In celebration of American films, Dogbotz Boneyard is making available for purchase top-quality, mint-condition, glossy black-and-white photographic prints of well-renowned movie stars of the 1930s, ‘40s, ‘50s and early ‘60s. Each print comes in a clear document holder and is ready to be matted and/or framed.
Katharine Hepburn (May 12, 1907 – June 29, 2003) was an American actress. Known for her fierce independence and spirited personality, she was a leading lady in Hollywood for more than 60 years. She appeared in a range of genres, from screwball comedy to literary drama, and received four Academy Awards for Best Actress—a record for any performer. In 1999, Hepburn was named by the American Film Institute as the greatest female star in Hollywood history.

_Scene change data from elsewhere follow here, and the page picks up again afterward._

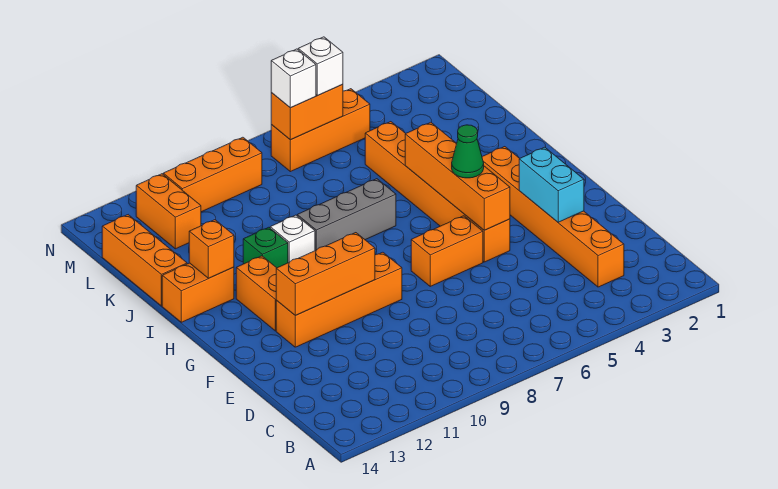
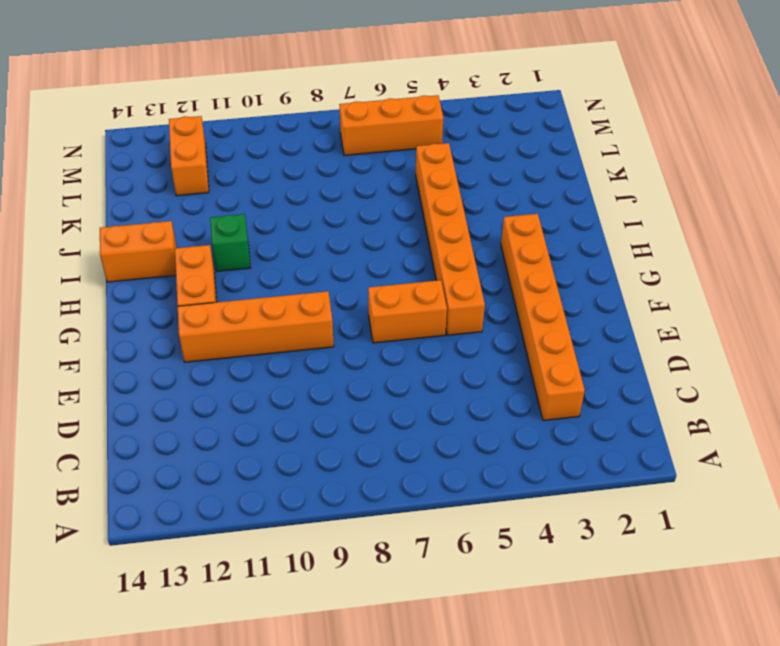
none -> grey brick I7:I9 level 1
none -> white brick I10 level 1
none -> orange brick J14:L14 level 1

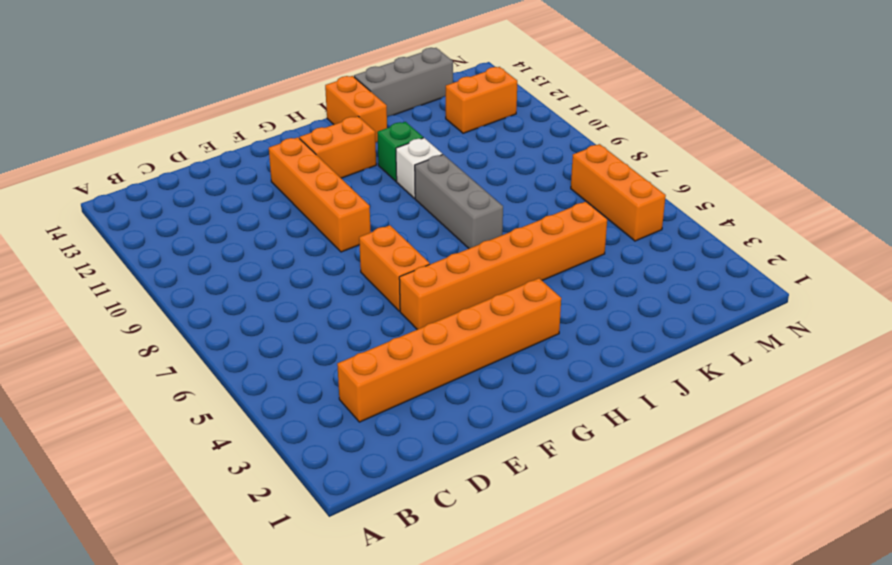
grey brick J14:L14 level 1 -> orange brick J14:L14 level 1
none -> orange brick M9:M11 level 1
none -> cyan brick E3:F3 level 2
none -> orange brick F5:I5 level 2

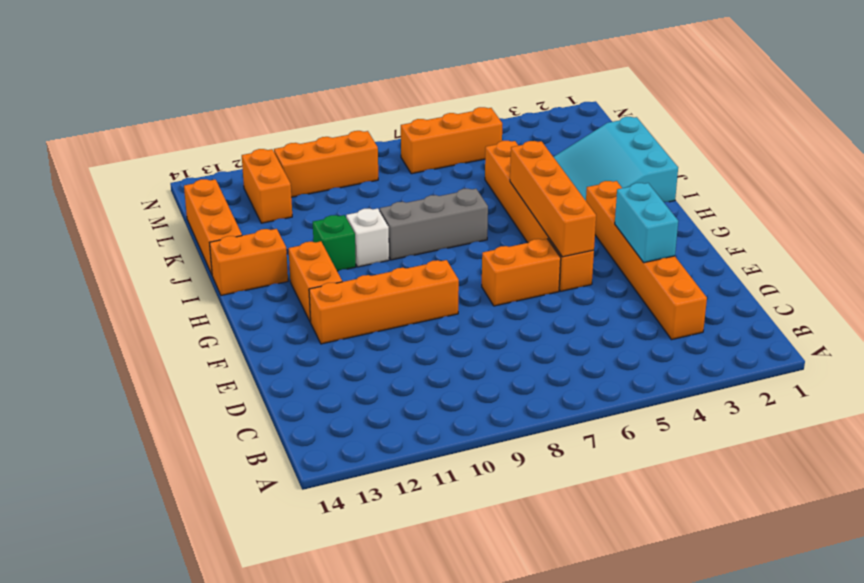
cyan slope I1:K3 level 1 top 1 -> none
none -> orange brick F10:F12 level 2
none -> orange brick I13 level 2
none -> orange brick M6:M7 level 2

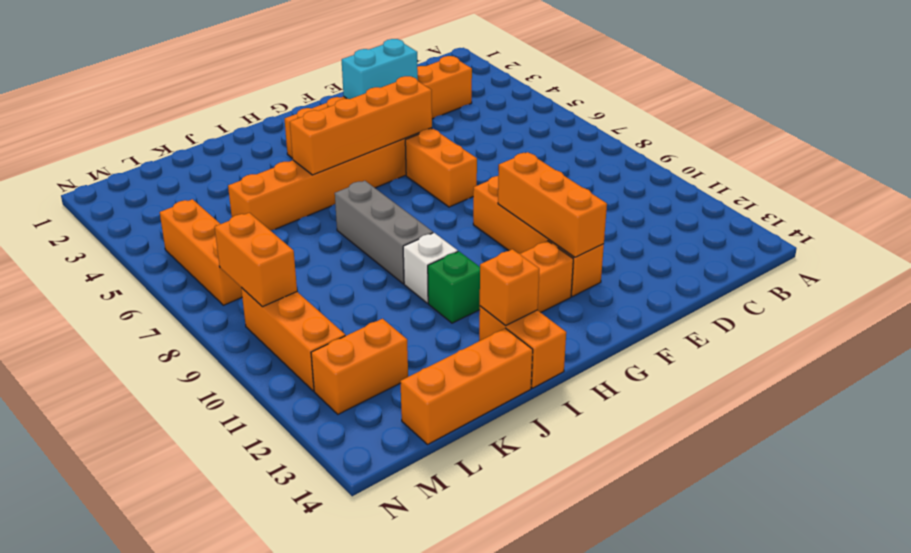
orange brick M8:M9 level 2 -> orange brick M6:M7 level 2
none -> green cone G5 level 3
none -> white brick M6 level 3
none -> white brick M7 level 3

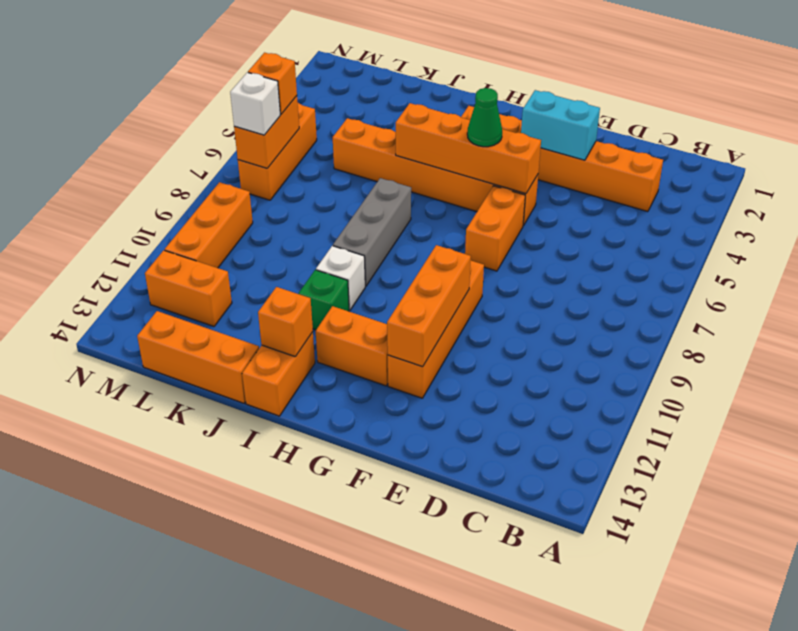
orange brick M6 level 3 -> white brick M6 level 3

Katharine Hepburn was known for being fiercely private and would not give interviews or talk to fans for much of her career. She distanced herself from the celebrity lifestyle, uninterested in a social scene she saw as tedious and superficial, and she wore casual clothes that went strongly against convention in an era of glamour. She rarely appeared in public, even avoiding restaurants, and once wrestled a camera out of a photographer’s hand when he took a picture without asking. Despite her zeal for privacy, she enjoyed her fame, and later confessed that she would not have liked the press to ignore her completely. The protective attitude thawed as she aged; beginning with a two-hour-long interview on The Dick Cavett Show in 1973, Hepburn became increasingly open with the public.
Spencer Tracy (April 5, 1900 – June 10, 1967) was an American actor, noted for his natural style and versatility. One of the major stars of Hollywood’s Golden Age, Tracy was nominated for nine Academy Awards for Best Actor and won two, sharing the record for nominations in that category with Laurence Olivier. During his career, Tracy appeared in 75 films and developed a reputation among his peers as one of the screen’s greatest actors. In 1999, the American Film Institute ranked Tracy as one of the top ten Hollywood legends.

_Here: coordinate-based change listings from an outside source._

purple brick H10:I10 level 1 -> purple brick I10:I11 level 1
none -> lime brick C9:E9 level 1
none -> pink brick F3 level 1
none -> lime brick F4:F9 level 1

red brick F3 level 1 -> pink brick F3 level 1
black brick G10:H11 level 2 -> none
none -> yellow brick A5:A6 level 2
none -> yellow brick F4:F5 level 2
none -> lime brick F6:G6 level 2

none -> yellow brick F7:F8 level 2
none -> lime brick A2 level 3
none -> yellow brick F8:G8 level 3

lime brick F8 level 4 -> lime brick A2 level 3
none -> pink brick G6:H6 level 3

Over 27 years, Spencer Tracy and Katharine Hepburn starred in nine films together, one of Hollywood’s most successful on-screen couples. She was a living legend, a symbol of fierce independence who defied convention to live life on her own terms. He was the greatest screen actor of all time, the personification of the rock-solid American male. They were madly in love off screen, and though he never divorced his wife Louise Tracy, he and Hepburn’s love affair was an open secret in Hollywood. Hepburn remained committed to Tracy until his death in 1967, but their relationship suffered from Tracy’s struggles with alcoholism and Catholic guilt.